My first three-year term on the Board of Directors as a great experience.

With increased sales, my reputation began to grow, and as time went on, I ran for the OWAA Board of Directors. I wasn’t nominated, but 20 people thought enough of me to sign a petition and in time I became a Board member. After three years, I got an Outstanding Board member award and was kissed goodbye.

I then ran for the Board again after a year off, and yet again had to gain 20 signatures to get on the ballot. Again I was elected a board member, and again three years passed, and then I said goodbye for another two years, and was re-elected as a Board member the third time, somethng that has happened only twice in OWAA history.

I served on my mistress’ Board of Directors for a total of nine years, ran for 3rd vice-president several times, but was never elected. It seemed my mistress had other plans for me, and over many years I served on many ad hoc and standing committees. If memory serves me right, I served on nearly 50 different committees over four decades.

Somewhere along the way, I was rocked to my sox by being awarded the J. Hammond Brown Award, for many years of continuous service to my mistress. With the Ham Brown comes a lifetime membership. She and other Board members thought enough of me to give me this award.

I was deeply honored, and nine years later she blessed me with the Excellence in Craft Award, which meant a great to me because I came to feel my mistress was again paying tribute to my work. Sometime shortly after, an article was written about me in OWAA’s Outdoors Unlimited newsletter, and it called me a Legendary Writer. Now, my friends, that’s some pretty heady stuff.

Other honors had a deep and meaningful effect on me.
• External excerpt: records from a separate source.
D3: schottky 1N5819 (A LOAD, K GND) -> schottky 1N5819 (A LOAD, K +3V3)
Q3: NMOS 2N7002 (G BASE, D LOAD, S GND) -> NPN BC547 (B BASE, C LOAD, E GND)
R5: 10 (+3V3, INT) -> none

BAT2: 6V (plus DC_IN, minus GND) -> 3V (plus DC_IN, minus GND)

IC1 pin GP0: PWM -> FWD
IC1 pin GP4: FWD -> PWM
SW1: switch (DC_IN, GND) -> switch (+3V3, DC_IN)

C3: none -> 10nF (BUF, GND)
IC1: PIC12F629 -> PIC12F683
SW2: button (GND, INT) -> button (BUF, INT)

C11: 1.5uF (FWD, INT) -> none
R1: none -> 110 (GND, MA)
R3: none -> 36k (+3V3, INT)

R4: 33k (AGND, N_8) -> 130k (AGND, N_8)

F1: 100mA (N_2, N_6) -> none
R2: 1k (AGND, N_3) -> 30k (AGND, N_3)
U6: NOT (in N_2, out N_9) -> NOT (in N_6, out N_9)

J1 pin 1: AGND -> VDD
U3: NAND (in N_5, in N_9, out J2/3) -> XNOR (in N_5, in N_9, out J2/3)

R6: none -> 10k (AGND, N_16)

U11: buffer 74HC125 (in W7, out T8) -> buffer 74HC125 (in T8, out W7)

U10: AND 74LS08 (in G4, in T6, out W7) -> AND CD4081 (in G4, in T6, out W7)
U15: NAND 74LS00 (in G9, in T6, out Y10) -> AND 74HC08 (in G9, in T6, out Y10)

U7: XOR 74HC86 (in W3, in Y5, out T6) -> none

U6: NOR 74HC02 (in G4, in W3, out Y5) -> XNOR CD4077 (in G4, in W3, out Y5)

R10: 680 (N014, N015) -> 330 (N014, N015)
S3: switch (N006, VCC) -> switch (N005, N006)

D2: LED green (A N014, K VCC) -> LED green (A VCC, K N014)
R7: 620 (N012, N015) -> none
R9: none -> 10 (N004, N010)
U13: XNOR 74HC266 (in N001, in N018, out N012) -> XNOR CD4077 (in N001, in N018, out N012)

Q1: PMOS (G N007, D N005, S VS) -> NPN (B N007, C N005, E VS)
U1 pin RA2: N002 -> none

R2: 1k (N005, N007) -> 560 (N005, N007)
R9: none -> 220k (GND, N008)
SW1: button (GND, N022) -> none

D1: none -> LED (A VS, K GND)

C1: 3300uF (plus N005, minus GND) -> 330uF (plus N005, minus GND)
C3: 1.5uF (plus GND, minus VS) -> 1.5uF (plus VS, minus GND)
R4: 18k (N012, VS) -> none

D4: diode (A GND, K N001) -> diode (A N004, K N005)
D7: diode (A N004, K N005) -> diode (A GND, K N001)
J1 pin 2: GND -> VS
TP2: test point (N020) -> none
After another nine years of service to my mistress, and after a long flight to Fairbanks, Alaska earlier this month, the angels smiled again. This time, dressed in jeans, baseball cap, jacket and scruffy beard, I hobbled up the podium steps while leaning on my stick, and was presented yet another prestigious OWAA award – the Jade Of Chiefs Award by Jim Low, a past recipient of the award and a past president.

If I’m correct, I am the 44th recipient of this award since it’s inception in 1958. It is not awarded every year, and in my wildest dreams, I’d come to believe that this award wasn’t to be. It isn’t given by OWAA, but given by other living OWAA recipients to honor a person by affirmation of OWAA adherence to, and support of, the principles of conservation. It is the highest conservation award among outdoor writer’s groups.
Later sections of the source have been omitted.